The Internal Revenue Service, Drug Enforcement Administration, and the El Paso County Tax Assessor's Office of Enforcement assisted ICE in its investigation.
Magdaleno de la Cruz, 55, owner of Ruby's Auto Sales on 1301 E. Paisano, is named in a 51-count indictment charging him with illegally structuring, or "smurfing," bank deposits totaling nearly $500,000 to avoid filing the required currency transaction reports. De la Cruz has owned Ruby's Auto Sales since 2003.
According to court documents, de la Cruz made multiple cash deposits at several local credit union locations between February 2006 and March 20, 2008 to accounts under his name.
By law, individuals are required to complete a currency transaction report, and submit it to the financial institution when they make cash deposits of $10,000 or more.
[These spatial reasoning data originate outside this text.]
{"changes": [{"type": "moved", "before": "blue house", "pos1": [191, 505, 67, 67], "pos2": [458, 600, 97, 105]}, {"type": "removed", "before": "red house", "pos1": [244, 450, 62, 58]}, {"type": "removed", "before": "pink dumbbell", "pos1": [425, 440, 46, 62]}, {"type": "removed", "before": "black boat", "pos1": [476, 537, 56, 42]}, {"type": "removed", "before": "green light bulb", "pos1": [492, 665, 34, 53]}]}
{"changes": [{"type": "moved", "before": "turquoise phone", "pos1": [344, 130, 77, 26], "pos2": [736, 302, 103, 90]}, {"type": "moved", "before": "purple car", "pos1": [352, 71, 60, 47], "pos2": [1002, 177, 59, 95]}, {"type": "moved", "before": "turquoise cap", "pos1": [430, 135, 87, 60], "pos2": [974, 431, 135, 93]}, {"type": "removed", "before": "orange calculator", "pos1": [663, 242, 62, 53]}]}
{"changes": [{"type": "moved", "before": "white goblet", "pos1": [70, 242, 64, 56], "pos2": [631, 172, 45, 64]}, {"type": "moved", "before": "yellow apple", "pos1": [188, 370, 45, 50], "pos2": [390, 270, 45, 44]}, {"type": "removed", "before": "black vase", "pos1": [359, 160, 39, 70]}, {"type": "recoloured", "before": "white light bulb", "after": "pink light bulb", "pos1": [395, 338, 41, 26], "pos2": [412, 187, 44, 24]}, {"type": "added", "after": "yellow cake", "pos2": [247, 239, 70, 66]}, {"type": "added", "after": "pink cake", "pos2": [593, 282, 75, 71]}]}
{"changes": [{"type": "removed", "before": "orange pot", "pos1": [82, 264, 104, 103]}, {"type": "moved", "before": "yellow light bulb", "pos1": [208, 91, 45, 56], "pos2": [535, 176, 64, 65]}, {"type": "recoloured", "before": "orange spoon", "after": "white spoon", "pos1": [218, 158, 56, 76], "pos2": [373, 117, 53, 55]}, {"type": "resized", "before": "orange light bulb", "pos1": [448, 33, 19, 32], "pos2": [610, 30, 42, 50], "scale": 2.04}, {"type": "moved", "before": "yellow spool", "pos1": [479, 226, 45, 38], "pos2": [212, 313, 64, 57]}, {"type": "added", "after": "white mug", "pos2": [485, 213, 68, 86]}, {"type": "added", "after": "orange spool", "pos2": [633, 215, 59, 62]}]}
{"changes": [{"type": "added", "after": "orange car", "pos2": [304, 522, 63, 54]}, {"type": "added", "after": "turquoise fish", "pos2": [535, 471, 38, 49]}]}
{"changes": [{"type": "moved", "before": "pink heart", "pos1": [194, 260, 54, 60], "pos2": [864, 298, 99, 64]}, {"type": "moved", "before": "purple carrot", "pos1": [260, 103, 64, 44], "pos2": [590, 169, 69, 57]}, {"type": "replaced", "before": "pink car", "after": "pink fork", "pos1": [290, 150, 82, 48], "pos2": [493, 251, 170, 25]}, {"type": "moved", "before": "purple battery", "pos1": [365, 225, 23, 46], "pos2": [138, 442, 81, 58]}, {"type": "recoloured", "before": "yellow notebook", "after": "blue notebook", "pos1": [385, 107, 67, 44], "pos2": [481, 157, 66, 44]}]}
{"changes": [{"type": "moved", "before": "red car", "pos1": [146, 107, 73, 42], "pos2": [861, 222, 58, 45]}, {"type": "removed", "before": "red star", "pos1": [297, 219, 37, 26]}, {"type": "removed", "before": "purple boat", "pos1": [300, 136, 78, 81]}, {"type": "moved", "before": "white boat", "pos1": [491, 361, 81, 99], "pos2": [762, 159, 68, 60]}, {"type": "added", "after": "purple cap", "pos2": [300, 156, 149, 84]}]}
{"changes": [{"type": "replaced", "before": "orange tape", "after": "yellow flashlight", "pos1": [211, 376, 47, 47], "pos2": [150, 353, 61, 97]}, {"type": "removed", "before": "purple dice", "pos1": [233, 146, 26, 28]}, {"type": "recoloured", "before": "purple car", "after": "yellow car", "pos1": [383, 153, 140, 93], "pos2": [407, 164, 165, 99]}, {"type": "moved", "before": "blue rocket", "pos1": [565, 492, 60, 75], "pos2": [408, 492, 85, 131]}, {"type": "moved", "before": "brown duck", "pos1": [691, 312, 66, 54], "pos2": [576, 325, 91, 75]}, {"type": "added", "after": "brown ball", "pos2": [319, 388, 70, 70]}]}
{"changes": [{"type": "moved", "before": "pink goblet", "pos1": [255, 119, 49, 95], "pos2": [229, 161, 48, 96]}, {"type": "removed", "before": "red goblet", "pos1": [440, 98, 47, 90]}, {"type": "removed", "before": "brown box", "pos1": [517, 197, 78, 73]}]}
Financial institutions are required to verify and record the name and address of the person making the transaction, as well as the identity, account number and social security or taxpayer identification number. Financial institutions also must report cash deposits of $10,000 or more to the government.
It is a federal crime to knowingly structure transactions with financial institutions, or attempt to conduct one or more cash transactions in any amount at one or more financial institution in one or more days, for the purpose of evading currency transaction report requirements.
As part of its investigation, ICE special agents also seized 68 vehicles from Ruby's Auto Sales, and more than $60,000 from De la Cruz' bank account. In addition, the indictment seeks a monetary judgment against the defendant in the amount of $498,423.
Last month, a federal judge sentenced Jose Martinez, 44, owner of Martinez Autos on 5630 Alameda Ave., to more than two years in federal prison for illegally structuring bank cash deposits totaling more than $740,000 to avoid reporting them to the government.
Assistant U.S. Attorney Brandy Gardes, Western District of Texas, is prosecuting the case.
An indictment is a formal accusation of criminal conduct, not evidence of guilt. The defendants are presumed innocent unless and until convicted through due process of law.